Many mystery writers create intrigue and suspense by inventing far-out serial killers, or international terrorists who threaten national security.

But best-selling novelist Harlan Coben gets his readers' hearts racing by putting seemingly normal characters in situations that go very wrong.

"I write about people like you and me who are just living their lives and wrong still seems to find them," he explains.

His latest page-turner is called, "The Innocent."

It's the story of an ex-con gone straight, working hard to make his way in the world. He's happily married, about to be a father and to move to suburbia when his life is shattered. He gets a cell phone photo of his wife with another man in a hotel room.

Coben has four kids, 11 and under, and his wife is a pediatrician.

He tells The Early Show co-anchor Harry Smith that despite being a successful author, "I have to still drive my kids to school. I have to take care of them. I was throwing the ball with one yesterday. I'm going to go to his Little League game, if it's not raining, tonight. That's great. It keeps me in that whole world and lets me remember the normal guy, so I can write him."
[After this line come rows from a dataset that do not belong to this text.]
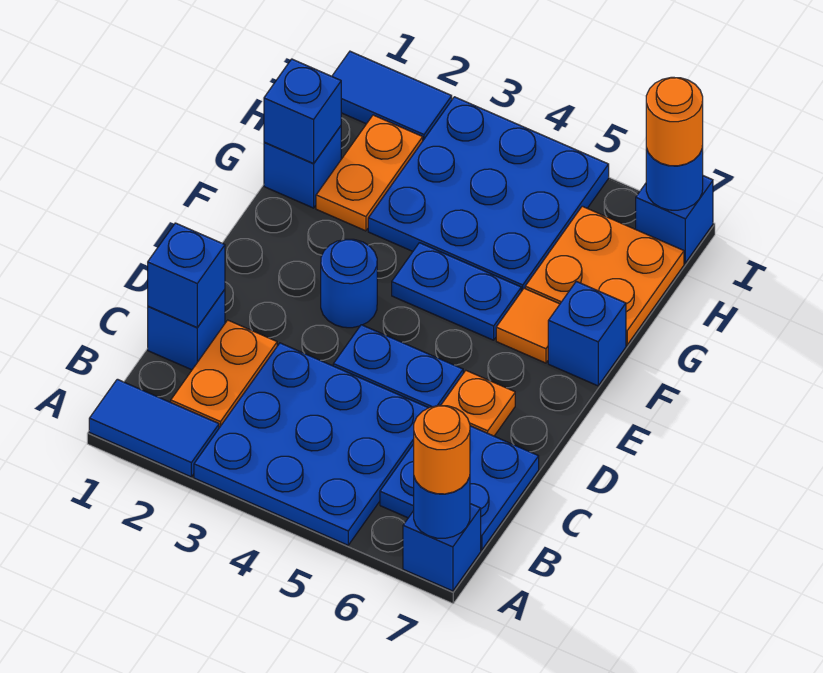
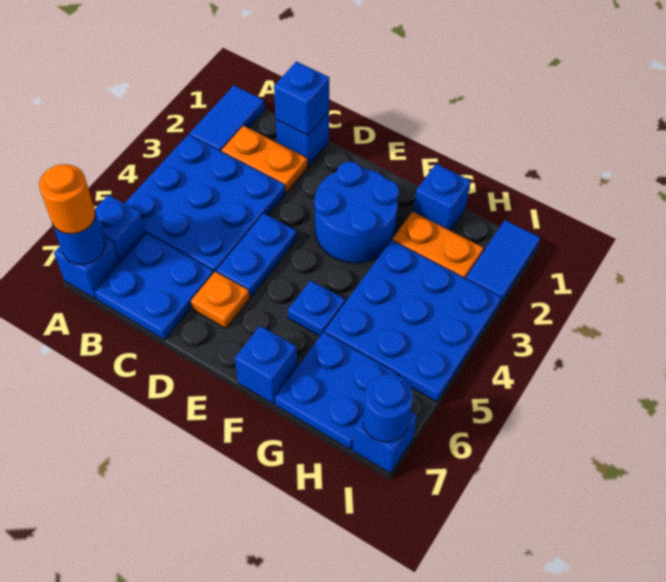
blue round brick E3 level 1 -> blue round brick E2:F3 level 1
blue plate F4:F5 level 1 -> blue plate F5 level 1
orange tile F6 level 1 -> none
blue brick G1 level 2 -> blue brick A6 level 1
orange plate G6:H7 level 1 -> blue plate G6:H7 level 1
orange round brick I7 level 3 -> none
He does his writing close to home.

"I usually go to, like, a local coffee shop or the library. I like a little white noise when I write, but not as much white noise as my kids. So I usually go someplace. It makes me concentrate harder. You look like you're being a jerk writing in a coffee shop, but that's where I work best."

Coben candidly admits he's not as big on research as many other fiction writers. "I'm more from the, 'Hum a few bars and fake it' genre," he says to Smith. "Tell you the truth, I do research, but I'm really more concerned with making sure that I am holding you hostage and gripping you. The research has to come secondary. Sometimes a writer uses research as an excuse not to write, not to grip, to tell you cute factoids. I don't want to do that. I want it do it with the story."

So it's no accident that he has a lot of characters who are pediatricians, like his wife, Coben points out.

He adds that he wants "to grab you. The first sentence of the book is, 'You never meant to kill him.' I want to get you right in. I want to grab you on page one by the throat and not let you go until it's all over."

Coben says he knows the plot when he writes his first sentence: "I know the beginning and I know the ending. I know that last twist. I know how I'm going to surprise you. But I have no idea how I'm going to get there.

"I compare it to traveling. Here we are in New York to L.A. I may take route 80, may go via the Suez Canal or stop in Tokyo, but I pretty much always end up in L.A."